What does a collision between pedagogy and a technology's conceptual model look like? In the case of composition this conflict can take many forms, but a good example to start with is the drafting process. In many disciplines, an assignment is due when it is due, done when it is done. Once you've submitted your mathematics homework or your lab report in chemistry, the work is considered done and finished. You aren't expected to submit multiple versions of either, and so when designers go into the process of building CMS systems and their accompanying conceptual models, they only take into account the act of submitting a given assignment once. This conceptual model may work well for the above disciplines, but it runs into problems when it is applied to a writing classroom.

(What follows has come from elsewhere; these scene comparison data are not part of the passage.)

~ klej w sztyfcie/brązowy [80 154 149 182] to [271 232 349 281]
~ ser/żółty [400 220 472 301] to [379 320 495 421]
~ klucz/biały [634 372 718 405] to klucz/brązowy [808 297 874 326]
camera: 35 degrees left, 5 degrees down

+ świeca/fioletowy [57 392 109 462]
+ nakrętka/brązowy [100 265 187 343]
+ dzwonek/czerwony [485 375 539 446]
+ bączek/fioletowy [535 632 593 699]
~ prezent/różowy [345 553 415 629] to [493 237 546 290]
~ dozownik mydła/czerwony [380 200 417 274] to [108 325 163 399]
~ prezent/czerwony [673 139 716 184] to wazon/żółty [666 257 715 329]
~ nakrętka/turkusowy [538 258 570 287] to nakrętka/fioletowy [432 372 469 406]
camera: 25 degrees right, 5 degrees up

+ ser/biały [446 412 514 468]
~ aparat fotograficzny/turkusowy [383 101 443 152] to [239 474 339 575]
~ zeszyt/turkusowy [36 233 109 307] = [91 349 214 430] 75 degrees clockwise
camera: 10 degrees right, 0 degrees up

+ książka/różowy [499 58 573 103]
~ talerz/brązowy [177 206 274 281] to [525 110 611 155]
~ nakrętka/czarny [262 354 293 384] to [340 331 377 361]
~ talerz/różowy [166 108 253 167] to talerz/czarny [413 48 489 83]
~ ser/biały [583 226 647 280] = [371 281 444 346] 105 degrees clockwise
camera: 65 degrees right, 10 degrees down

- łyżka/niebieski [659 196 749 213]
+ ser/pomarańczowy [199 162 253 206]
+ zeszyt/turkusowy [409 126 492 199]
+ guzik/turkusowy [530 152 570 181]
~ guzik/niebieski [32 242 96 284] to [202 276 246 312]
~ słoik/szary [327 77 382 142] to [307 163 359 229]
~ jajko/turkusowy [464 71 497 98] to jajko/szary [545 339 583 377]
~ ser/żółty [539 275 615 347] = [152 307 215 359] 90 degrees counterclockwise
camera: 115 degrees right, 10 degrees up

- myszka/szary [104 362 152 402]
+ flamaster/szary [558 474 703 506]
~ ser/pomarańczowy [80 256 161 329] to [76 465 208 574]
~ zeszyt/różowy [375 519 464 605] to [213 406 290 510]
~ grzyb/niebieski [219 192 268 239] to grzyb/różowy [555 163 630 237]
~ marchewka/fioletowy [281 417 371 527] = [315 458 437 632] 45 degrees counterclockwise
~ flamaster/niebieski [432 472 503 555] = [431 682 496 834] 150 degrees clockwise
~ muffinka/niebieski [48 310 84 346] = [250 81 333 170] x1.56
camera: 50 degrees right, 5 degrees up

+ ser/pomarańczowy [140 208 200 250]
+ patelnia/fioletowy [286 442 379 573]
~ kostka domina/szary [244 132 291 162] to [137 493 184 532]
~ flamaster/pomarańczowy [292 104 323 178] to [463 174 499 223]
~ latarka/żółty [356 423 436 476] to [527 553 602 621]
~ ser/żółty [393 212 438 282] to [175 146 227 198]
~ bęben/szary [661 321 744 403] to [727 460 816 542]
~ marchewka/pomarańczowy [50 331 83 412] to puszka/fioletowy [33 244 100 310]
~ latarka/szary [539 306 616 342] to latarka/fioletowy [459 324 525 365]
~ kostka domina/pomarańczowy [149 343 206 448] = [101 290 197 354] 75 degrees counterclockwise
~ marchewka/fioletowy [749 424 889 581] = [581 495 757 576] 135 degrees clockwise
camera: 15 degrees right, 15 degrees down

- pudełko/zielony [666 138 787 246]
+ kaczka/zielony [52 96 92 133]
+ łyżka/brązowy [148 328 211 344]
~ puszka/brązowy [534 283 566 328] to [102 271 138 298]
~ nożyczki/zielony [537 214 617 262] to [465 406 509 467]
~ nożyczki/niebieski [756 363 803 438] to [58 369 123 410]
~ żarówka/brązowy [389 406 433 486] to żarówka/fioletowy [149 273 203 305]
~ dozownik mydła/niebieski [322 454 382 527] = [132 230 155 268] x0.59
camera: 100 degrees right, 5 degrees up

In composition studies, we do not teach students that writing is done once and for all when a piece is first typed. Instead, we teach (on the whole) some variation of a writing process. The first attempt at writing an assignment is not the final turn-in, but instead is merely a first draft. Drafting is something, in fact, that we encourage in students' writing. We don't want them to push through a single take on a piece, but instead work through a piece multiple times, hopefully getting peer feedback as they do so. Unfortunately, when we take this mindset into a CMS space designed for one-time submissions we have a problem: the CMS and its conceptual model is sending a signal almost directly opposite what we are teaching in the classroom. Whereas we tell students in the classroom over and over again to draft and revise, the CMS does not present that choice at all. Instead, a submission is submitted when it is done, and often not changeable once that submission has been made. The result is that instructors must go out of their way to make sure students only submit a draft they are happy with, in effect teaching around the CMS rather than with the help of it.

Consequentially

Because a CMS is a powerful shaper of the role of teacher, the role of student, and the idea of what and is not appropriate material for a given course, it can and does have real power in shaping the composition classroom. The choice to adopt a CMS for a given class's instruction doesn't just introduce a new set of technological tools, it introduces a wholly different value system and conceptual model of what teaching and learning looks like. Remembering this is important. If we become blind to the transformative effect a CMS has on our classroom, we become powerless to resist or critique and instead learn to merely cope.